Mungkin ini adalah pertanyaan yang selama ini ingin ia hindari. Bahkan mungkin untuk dirinya sendiri. Terlebih saat orang lain menanyakan hal tersebut seakan-akan hanya bertanya, “Kamu mau makan apa?”. Tidak, tidak semudah itu. Terlalu rumit untuk dirumuskan, atau mungkin kepalanya saja yang sudah lelah untuk berdebat dengan keinginan hati ini.

“Udah. Jadikan itu refleksi untuk dirimu sendiri malam ini. “ ujar lelaki itu sekali lagi sambil meneguk tetesan terakhir coklat hangatnya.

Sambil tersenyum miris, ia mengangguk, menyanggupi permintaan lelaki itu.

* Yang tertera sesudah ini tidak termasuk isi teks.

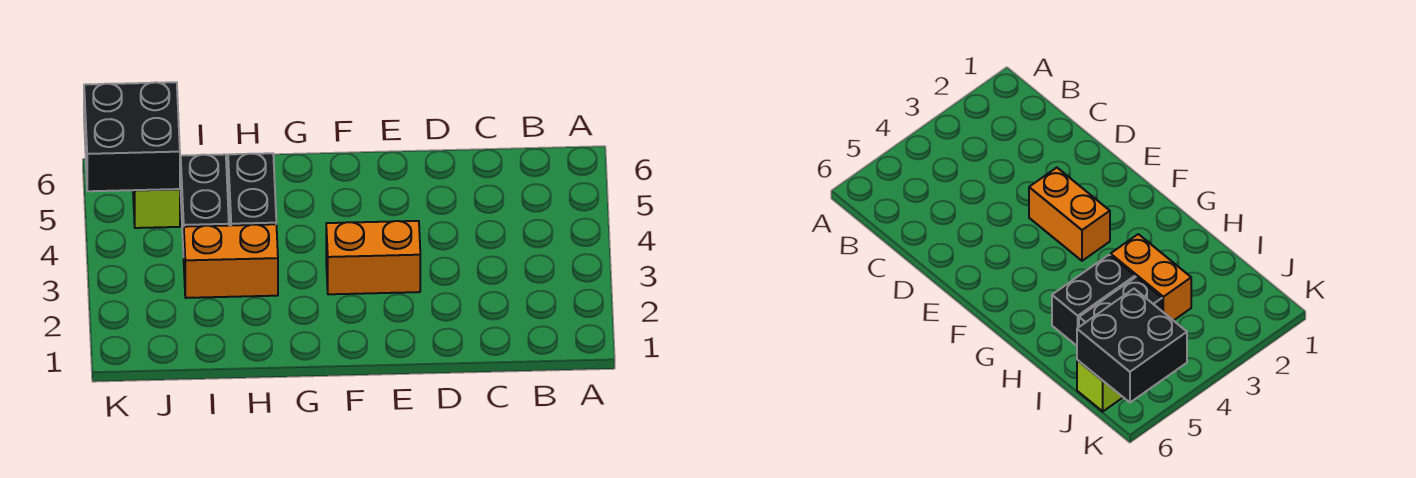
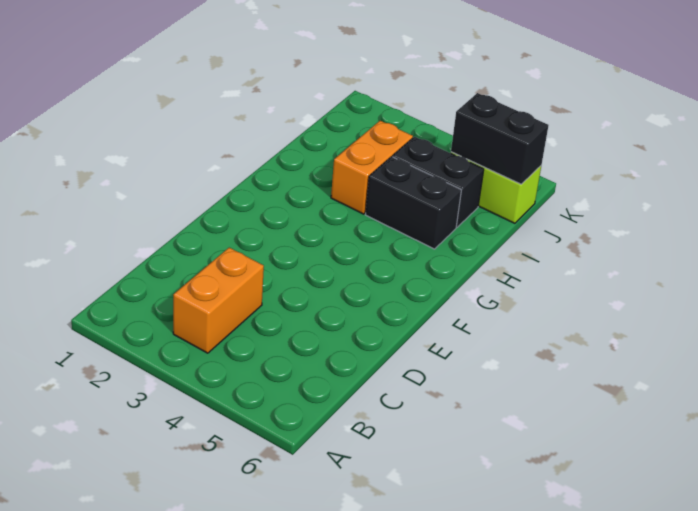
orange brick E3:F3 level 1 -> orange brick B3:C3 level 1
black brick J5:K6 level 2 -> black brick J5:J6 level 2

Bingung akan jawaban lain selain anggukan dan sebuah senyuman. Namun, tetap saja pertanyaan itu kembali mengguncang benaknya yang sudah sekian lama kosong dan berdebu.

Apa yang ia mau? Apakah memang jalan ini yang sebenarnya ia inginkan? Jikapun iya, mengapa banyak sekali keluhan yang ia lontarkan hari-hari ini?

Dengan gontai ia melangkahkan kaki menuju luar dan menatap langit yang semakin gelap dan tertutup awan malam itu.

“Aku selalu suka jalan-jalan waktu malam hari. Mungkin itu ambisi yang baru tercapai saat ini, karena hampir seluruh hidupku aku terkekang di dalam rumah dan tidak pernah merasakan nikmatnya keindahan malam.” Ia kembali berujar pada lelaki itu.

Ia tersenyum sendiri, memang malam itu indah. Dan betapa lamanya ia harus menyadari keindahan itu. 20 tahun ia butuhkan untuk dapat merasakan keindahan itu tanpa lagi terkungkung dalam sangkar besi yang mengikatnya. Tapi, inikah yang sebenarnya ia inginkan. Bahagiakah ia dengan merasakan semua itu?

Terkadang, manusia itu selalu berteriak-teriak minta kebebasan, namun mereka mulai kehilangan arah saat terlepas dari belenggu-belenggu yang mengekang mereka. Mereka bingung akan arah dan tujuan mereka. Mereka tidak punya tuntunan. Mereka tidak tahu apa yang mereka ingin capai dan tuju. Mungkin, itu juga yang ia rasakan. Kebimbangan akan arah saat tidak ada lagi penunjuk jalan yang dengan gratis menunjukkan arah dan jalan yang harus ia lalui.

Banyak hal sudah ia lakukan. Banyak pula kesenangan dan kesedihan yang sudah ia lampaui. Tapi, saat ia bertanya lagi kepada dirinya mengenai apa yang dia inginkan, mungkin ia masih belum bisa menjawab.

“Teman itu adalah tempat dimana kamu bisa menitipkan mimpi-mimpi kamu. Jadi, saat suatu hari nanti kamu kehilangan arah, teman-temanmu lah yang nantinya akan mencoba untuk mengingatkan kamu akan mimpi-mimpi yang harus kamu capai.” ia bergumam pada lelaki itu, memohon agar lelaki itu mau dititipkan seonggok mimpi-mimpi liar.

Berharap bahwa dengan banyak berbicara dan bercerita ia dapat menemukan jawaban atas apa yang ia mau, ia semakin bertekad untuk membuat banyak mimpi. Iya, mungkin saat ini ia terbunuh dengan pertanyaan itu. Mungkin saat ini bukan saat yang tepat untuk maju dan berani menjawab pertanyaan itu. Tapi, saat ia kembali belajar untuk lebih banyak bermimpi, ia juga semakin banyak belajar untuk meraihnya. Meraih apa yang ia mau.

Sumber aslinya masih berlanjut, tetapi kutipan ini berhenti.